ArchiveWeb.page Capture

downloaded wacz from AWP: https://monaulrich.online/web_archives/youtube_embeds_5_awp.wacz
pywb replay (reindexed): https://webarchives.rhizome.org/youtube_embeds_5_awp/20250312101726/https://www.youtube.com/embed/n7ky-nuw-us
zipped pywb collection: https://monaulrich.online/web_archives/youtube_embeds_5_awp.zip

Index & WARCs Checks

I have also checked the resource (https://www.youtube.com/youtubei/v1/player?prettyPrint=false) in both warcs and indexes. And the pywb index of the browsertrix capture does not contain the hole POST Request Header and Payload - where the pywb index of the ArchiveWeb.Page Captures contains it.

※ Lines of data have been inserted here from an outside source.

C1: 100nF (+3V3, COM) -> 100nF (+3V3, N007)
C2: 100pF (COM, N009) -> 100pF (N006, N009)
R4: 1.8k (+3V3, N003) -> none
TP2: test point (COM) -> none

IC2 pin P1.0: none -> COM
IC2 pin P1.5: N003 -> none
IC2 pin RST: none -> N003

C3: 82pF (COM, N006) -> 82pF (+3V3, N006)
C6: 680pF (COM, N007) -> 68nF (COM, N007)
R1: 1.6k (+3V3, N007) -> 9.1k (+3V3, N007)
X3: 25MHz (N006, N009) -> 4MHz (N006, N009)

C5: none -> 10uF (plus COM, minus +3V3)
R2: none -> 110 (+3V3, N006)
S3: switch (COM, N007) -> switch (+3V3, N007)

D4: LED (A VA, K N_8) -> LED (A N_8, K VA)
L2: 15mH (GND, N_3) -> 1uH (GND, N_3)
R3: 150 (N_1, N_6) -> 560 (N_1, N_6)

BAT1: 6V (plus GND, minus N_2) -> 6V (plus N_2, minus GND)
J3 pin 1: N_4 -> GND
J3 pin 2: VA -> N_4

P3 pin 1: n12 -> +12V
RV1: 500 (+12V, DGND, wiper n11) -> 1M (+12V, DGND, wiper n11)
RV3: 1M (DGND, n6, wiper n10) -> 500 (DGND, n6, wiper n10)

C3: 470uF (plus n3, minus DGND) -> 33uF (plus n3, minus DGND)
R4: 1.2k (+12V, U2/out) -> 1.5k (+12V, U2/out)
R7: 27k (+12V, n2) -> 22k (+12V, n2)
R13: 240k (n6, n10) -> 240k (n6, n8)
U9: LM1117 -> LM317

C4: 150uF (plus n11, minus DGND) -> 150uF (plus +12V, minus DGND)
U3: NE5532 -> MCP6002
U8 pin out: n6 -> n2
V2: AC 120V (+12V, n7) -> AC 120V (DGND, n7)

If I can provide any more details, or if should check something else, please let me know.
I am also not 100% sure, if that is the right track.
Thank you very much in advance!

1 Like

I wonder if client side replay in pywb will fix this?

Hello, thank you very much for your fast response.

I’ve checked the client-side replay: I installed pywb from the source, and changed the config.yaml to
“client_side_replay: true”. But the video is still not playable.

I found the issue.
It is the index entry of the player resource. When adding the post request body to the url search key (first part of the index entry), the resource can be found and the video is playable.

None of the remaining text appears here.